10 October, 2006

Pakistan and NATO: the problems.

Why is NATO getting upset with Pakistan? The fundamental problem is that the Taliban is operating against NATO forces from bases operated with impunity from inside Pakistan. In particular, the Taliban presence in Balochistan and in Waziristan is of concern.

Crumbling Spires has already dealt in some detail with Waziristan, on Afghanistan's eastern border. The Waziristan Accord has been widely interpreted as a surrender of the area by the Pakistan government, with the effect of providing safe bases for the Taliban.

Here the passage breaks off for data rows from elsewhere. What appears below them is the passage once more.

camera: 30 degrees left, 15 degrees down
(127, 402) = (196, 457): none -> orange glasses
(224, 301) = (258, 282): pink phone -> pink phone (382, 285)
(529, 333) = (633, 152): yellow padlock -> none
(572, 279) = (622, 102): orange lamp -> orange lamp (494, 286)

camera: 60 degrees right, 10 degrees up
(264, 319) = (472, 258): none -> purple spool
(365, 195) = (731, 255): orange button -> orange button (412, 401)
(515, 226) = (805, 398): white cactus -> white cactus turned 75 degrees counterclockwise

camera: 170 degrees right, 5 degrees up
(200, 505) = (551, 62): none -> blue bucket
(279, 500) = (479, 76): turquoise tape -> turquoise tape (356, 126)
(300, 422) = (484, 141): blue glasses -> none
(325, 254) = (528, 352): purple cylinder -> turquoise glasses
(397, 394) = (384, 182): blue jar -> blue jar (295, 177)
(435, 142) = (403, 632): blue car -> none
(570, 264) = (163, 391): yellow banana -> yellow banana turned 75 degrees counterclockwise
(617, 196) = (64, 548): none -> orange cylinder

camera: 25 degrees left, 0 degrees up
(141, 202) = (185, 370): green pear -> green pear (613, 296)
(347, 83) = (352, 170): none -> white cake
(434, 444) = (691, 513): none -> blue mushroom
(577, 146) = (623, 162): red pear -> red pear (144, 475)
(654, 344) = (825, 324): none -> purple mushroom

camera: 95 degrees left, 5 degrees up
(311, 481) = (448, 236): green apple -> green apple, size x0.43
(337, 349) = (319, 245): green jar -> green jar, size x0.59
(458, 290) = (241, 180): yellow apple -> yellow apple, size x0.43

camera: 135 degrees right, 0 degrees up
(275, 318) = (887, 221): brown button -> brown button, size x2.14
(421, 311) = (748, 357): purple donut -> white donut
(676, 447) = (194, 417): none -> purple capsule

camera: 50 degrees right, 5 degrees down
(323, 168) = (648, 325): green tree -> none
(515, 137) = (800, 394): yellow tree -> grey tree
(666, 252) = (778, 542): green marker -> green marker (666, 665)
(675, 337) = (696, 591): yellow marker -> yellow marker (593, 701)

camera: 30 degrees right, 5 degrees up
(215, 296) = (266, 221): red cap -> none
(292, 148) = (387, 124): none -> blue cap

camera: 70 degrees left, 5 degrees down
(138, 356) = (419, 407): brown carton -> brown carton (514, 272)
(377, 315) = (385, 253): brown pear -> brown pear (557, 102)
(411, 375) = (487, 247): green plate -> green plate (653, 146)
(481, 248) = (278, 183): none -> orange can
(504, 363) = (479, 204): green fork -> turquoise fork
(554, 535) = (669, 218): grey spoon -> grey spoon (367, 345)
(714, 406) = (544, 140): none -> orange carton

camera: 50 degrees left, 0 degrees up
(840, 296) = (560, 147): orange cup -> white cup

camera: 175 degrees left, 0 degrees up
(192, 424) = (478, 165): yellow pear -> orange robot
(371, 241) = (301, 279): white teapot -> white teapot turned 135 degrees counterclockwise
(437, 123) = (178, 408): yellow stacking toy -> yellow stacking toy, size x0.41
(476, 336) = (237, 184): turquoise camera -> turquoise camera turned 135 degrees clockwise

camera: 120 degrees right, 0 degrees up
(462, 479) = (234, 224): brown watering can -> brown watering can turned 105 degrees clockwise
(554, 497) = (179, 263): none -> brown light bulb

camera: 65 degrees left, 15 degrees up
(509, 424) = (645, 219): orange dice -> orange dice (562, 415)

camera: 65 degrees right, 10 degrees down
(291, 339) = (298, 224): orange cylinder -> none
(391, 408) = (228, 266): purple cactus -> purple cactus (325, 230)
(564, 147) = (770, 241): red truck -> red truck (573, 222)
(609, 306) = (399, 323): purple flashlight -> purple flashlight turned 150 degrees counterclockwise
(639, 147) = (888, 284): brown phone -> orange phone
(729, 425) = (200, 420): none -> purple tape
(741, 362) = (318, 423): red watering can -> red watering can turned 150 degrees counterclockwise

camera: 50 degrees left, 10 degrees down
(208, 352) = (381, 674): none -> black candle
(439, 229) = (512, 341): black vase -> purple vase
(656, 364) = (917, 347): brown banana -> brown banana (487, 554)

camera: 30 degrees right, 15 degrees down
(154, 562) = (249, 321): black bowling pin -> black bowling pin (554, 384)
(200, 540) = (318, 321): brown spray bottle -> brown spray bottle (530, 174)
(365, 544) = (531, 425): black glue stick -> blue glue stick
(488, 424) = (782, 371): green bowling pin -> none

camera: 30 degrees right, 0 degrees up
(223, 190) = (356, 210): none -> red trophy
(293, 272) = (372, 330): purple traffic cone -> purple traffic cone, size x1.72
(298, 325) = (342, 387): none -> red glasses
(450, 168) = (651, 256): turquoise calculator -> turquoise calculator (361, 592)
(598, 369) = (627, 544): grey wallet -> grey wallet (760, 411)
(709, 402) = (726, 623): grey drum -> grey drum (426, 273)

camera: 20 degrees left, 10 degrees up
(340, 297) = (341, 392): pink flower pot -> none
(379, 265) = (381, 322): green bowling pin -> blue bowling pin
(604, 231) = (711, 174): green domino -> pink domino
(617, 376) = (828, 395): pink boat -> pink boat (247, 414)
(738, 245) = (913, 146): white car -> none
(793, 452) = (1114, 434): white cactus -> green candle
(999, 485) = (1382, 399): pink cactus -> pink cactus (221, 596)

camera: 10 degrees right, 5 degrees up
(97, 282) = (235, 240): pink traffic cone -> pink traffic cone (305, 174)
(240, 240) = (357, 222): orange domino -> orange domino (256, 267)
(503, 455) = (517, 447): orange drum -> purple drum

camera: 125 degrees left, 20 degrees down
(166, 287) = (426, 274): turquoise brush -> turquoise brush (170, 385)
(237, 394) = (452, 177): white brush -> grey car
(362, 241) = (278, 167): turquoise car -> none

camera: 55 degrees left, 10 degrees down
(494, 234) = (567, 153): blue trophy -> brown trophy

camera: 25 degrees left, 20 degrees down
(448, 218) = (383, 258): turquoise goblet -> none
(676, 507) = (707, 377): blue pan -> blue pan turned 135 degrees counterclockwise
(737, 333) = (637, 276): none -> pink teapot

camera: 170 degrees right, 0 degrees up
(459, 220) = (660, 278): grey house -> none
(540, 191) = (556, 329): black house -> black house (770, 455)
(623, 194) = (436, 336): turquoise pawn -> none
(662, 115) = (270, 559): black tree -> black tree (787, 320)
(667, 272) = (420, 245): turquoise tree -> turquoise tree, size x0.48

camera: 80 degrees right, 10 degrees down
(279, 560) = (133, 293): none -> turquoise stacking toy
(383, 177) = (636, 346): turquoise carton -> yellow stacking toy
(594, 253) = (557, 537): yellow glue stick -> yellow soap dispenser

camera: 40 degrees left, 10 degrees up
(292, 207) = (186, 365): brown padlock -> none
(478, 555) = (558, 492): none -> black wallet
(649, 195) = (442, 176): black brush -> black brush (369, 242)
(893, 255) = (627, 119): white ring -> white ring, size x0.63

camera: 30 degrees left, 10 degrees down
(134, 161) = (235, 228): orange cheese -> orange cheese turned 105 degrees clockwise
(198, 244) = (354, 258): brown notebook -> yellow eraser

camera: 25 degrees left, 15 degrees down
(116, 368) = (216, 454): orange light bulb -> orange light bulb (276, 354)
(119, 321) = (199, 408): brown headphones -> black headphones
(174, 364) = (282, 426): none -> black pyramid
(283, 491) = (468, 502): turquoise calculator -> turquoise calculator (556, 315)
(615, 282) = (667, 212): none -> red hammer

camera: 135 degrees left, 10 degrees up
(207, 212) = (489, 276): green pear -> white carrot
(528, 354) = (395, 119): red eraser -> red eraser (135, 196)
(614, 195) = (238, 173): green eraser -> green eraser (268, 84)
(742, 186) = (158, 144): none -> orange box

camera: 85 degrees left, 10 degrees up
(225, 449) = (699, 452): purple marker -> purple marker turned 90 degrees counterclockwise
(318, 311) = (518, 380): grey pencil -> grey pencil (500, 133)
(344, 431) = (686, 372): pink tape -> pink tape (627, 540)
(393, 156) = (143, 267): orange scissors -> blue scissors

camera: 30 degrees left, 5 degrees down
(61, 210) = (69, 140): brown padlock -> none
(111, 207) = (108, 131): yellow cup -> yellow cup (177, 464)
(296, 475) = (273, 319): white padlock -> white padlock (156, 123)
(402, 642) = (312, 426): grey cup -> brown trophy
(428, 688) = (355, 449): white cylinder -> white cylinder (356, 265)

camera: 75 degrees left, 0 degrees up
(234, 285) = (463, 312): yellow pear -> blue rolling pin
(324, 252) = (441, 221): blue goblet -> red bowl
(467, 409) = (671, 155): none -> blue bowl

Balochistan is south of Waziristan, on Afghanistan's south eastern border, adjoining Kandahar (click here for map). Despite Pakistani denials, NATO is concerned that Mullah Mohammed Omar, Taliban supreme leader, is based in Quetta, the regional capital, where elements of ISI - Pakistani intelligence services - are being very helpful to the terrorists. ISN reports that, during Operation Medusa,

NATO captured 160 Taliban, many of them Pakistanis who described in detail the ISI’s support to the Taliban. NATO is now mapping the entire Taliban support structure in Balochistan, ranging from ISI-run training camps near Quetta to huge ammo dumps, arrival points for new weapons and meeting places for the Taliban leadership council in the province’s capital.
Two training camps for the Taliban are located just outside Quetta, according to NATO and Afghan officers. The Taliban are using hundreds of local madrassas, or Islamic religious schools, to house the fighters and rally them for the mission ahead before sending them to the front.
According to a United Nations Security Council report, the safe bases in Balochistan and Waziristan are being used by five Taliban command and control centres, to organise the insurgency in Afghanistan. According to Daily India,
These include a Taliban command active in Afghanistan's north-eastern provinces, an eastern command and a southern command, as well as separate fronts established by two Taliban allies, veteran warlords Gulbuddin Hekmatyar and Jalaluddin Haqqani.
Although the UN does not allege that all these fronts are based in Pakistan, NATO and American intelligence says both Haqqani and Hekmetyar as well as Mullah Mohammed Omar in Pakistan.
These are the problems NATO's commander and Pakistan's president have been discussing. So far, nothing of substance has been made public; everybody is being diplomatic. The The Hindu reports,
An official from the Pakistan President's office said Richards ``praised Pakistan's role in the fight against terrorism but suggested that there should be an extended cooperation between NATO and Pakistan'' to defeat terrorism.
We shall have to wait to see precisely what that means, if anything.